42 Counsel for the applicant, Mr Aldridge SC not surprisingly took a different view and put his objection to the Bank's interpretation of the clauses in two ways. His first submission was based on his view of the effect of the agreement between the Bank and AGC which was that the Bank had been paid in full; see [28] above. It was submitted that nothing in clauses 9 or 10 entitles the Bank to have recourse to the applicant for money that it chose to give to AGC. On the alternate view, namely that the Bank had not been paid because of its own breach of its duties as mortgagee, Mr Aldridge submitted that the extension of the guarantor's obligations in those clauses does not extend to situations where the Bank is in breach of its duty.
43 In my view there is substance in these submissions. Certainly if the effect of the agreement is that the Bank was paid in full there could be no room for application of clauses that are predicated on the Bank not having received such payment. If, however, the Bank, as a result of its own breach, has not been paid in full the analysis is different. The portions of clause 10 emphasised above are the only parts of the clause that could possibly have any application here. In my view, however, they are directed to the situation where there has been dealing with the security or the release of a debtor or other guarantor or some such variation that has the potential to release all the guarantors. Similarly clause 9 is, in my opinion, directed to a situation where there is some technical problem with the guarantee or the money is not recoverable for some reason relating to the capacity of the debtor or other circumstance independent of the Bank. It would take very clear words to convince me that either clause is intended to protect the Bank from the consequences of its own or its agent's breach.

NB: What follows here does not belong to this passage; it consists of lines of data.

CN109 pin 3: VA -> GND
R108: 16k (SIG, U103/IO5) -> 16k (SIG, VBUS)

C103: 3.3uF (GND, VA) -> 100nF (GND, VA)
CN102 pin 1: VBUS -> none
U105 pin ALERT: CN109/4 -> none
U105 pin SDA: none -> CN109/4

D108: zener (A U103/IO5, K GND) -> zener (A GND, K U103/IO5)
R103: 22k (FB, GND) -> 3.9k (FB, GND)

44 In any event there must be a question, one that I do not need to resolve here, as to whether the Bank could contract out of the consequences of its own breach. While this appears to be possible in respect of the equitable duty, the issue may well be different in relation to the obligations imposed by s 420A of the Corporations Law; State Bank of Victoria v Parry (1989) 7 ACLC 226 at 229, O'Day v Commercial Bank of Australia (1933) 50 CLR 200 at 213 per Rich J. There may well be good reasons of public policy why a specific standard set out in legislation such as the Corporations Law should not be able to be avoided by agreement between the parties; see Tyler et al Fisher & Lightwood's Law of Mortgage Australian Edition 1995 at p. 460.

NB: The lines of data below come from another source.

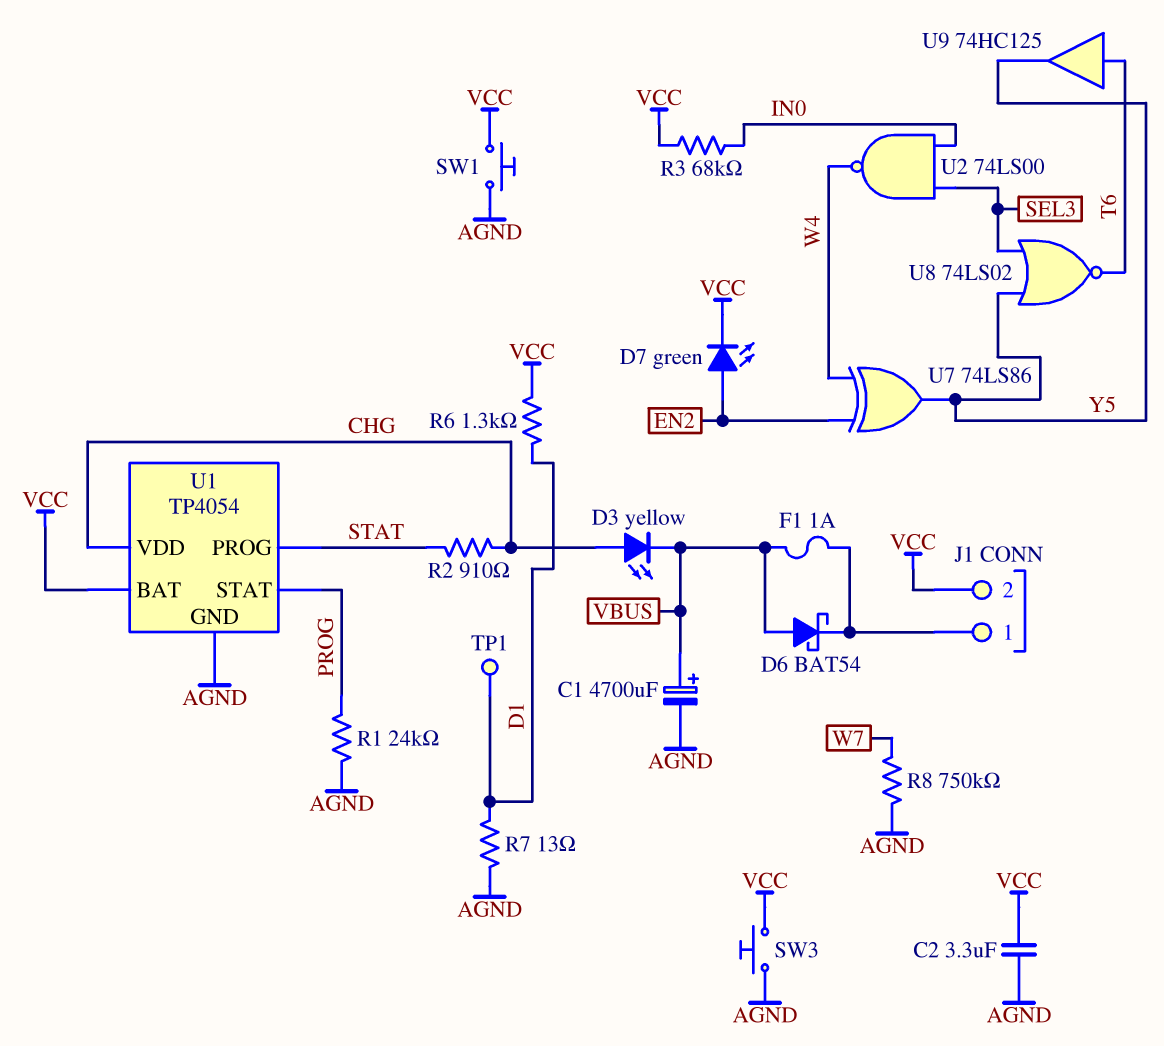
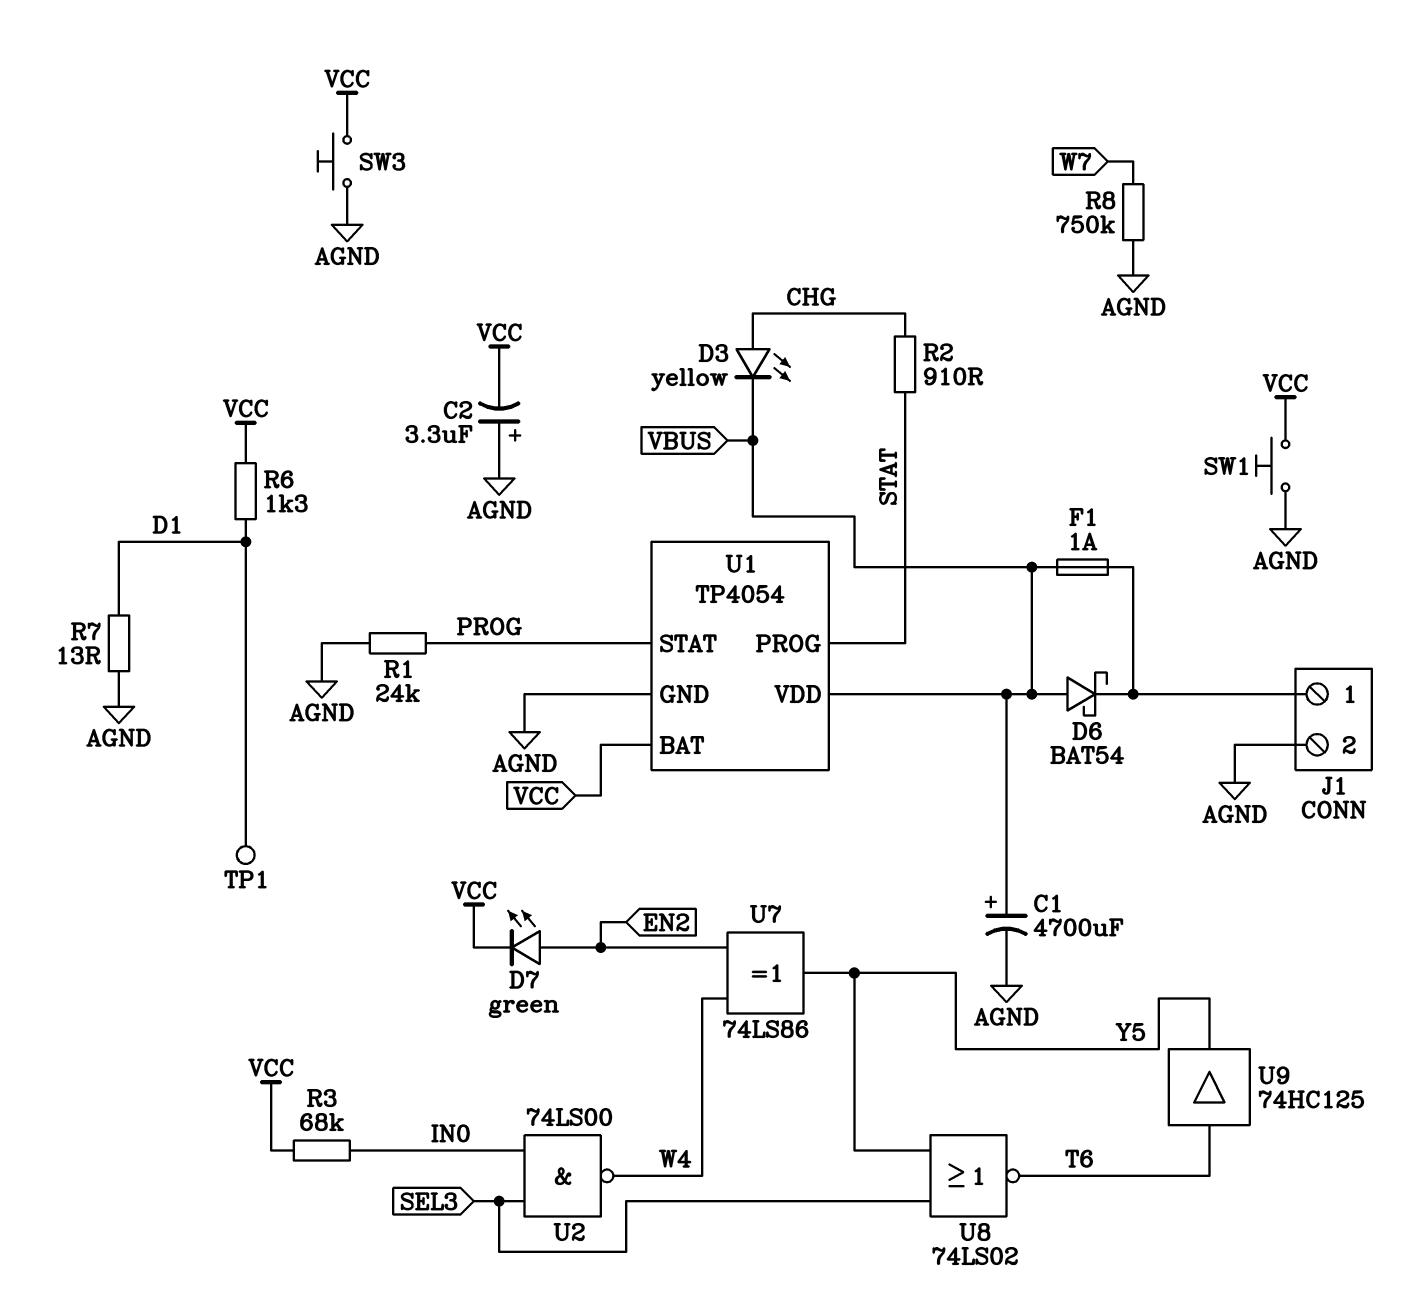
C2: 3.3uF (AGND, VCC) -> 3.3uF (plus AGND, minus VCC)
J1 pin 2: VCC -> AGND
U1 pin VDD: CHG -> VBUS

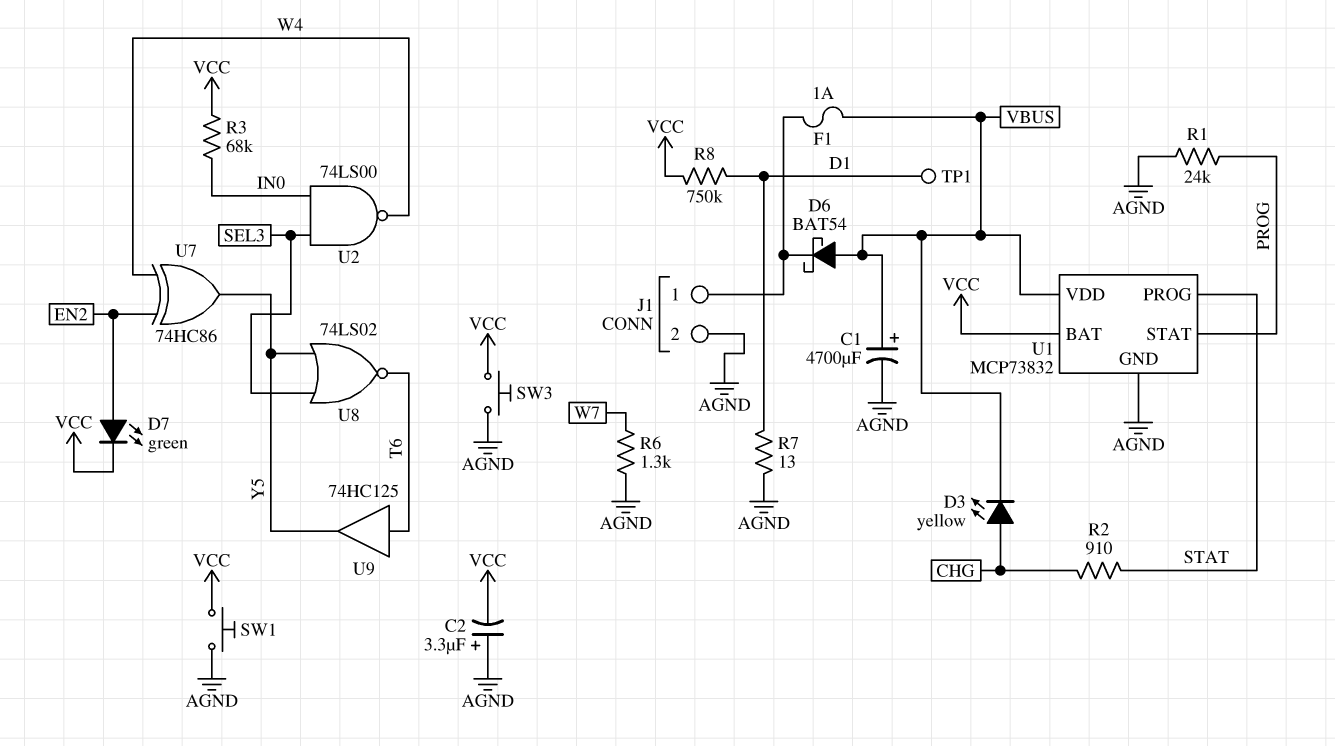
R6: 1.3k (D1, VCC) -> 1.3k (AGND, W7)
R8: 750k (AGND, W7) -> 750k (D1, VCC)
U1: TP4054 -> MCP73832
U7: XOR 74LS86 (in EN2, in W4, out Y5) -> XOR 74HC86 (in EN2, in W4, out Y5)

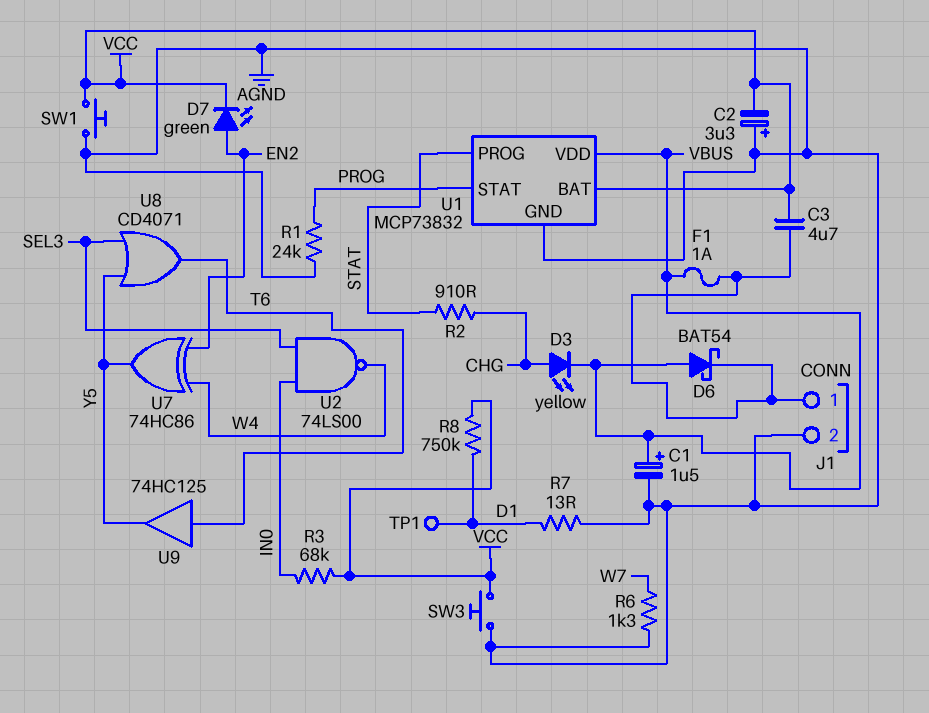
C1: 4700uF (plus VBUS, minus AGND) -> 1.5uF (plus VBUS, minus AGND)
C3: none -> 4.7uF (J1/1, VCC)
U8: NOR 74LS02 (in SEL3, in Y5, out T6) -> OR CD4071 (in SEL3, in Y5, out T6)

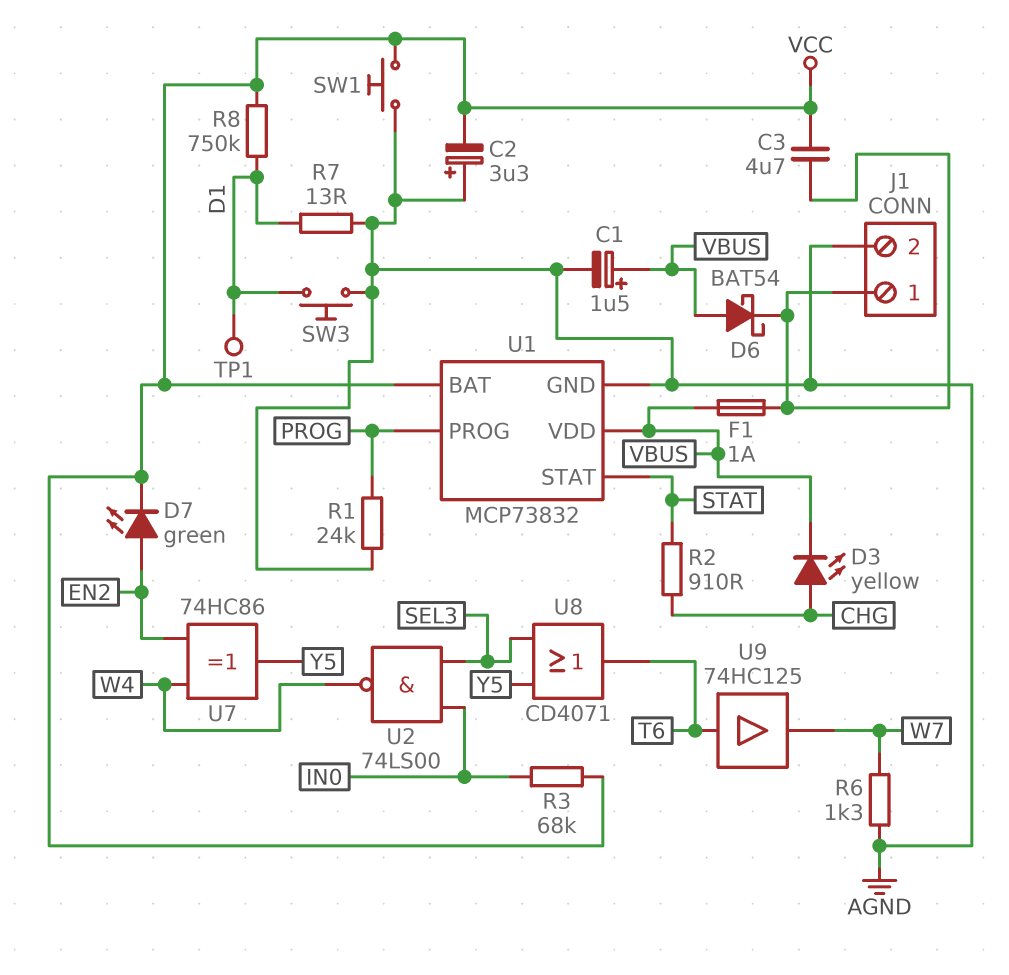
SW3: button (AGND, VCC) -> button (AGND, D1)
U1 pin PROG: STAT -> PROG
U1 pin STAT: PROG -> STAT
U9: buffer 74HC125 (in T6, out Y5) -> buffer 74HC125 (in T6, out W7)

45 For reasons set out above I am satisfied that the applicant should have the orders he seeks. The orders will be a declaration that the proof of debt lodged by the Commonwealth Bank of Australia in the Estate of William Joseph Duggan has been wrongly admitted by the Trustee; that the proof of debt be expunged. I will hear the parties on the issue of costs.
I certify that the preceding forty-five numbered paragraphs are a true copy of the Reasons for Judgment herein of the Honourable Justice Stone.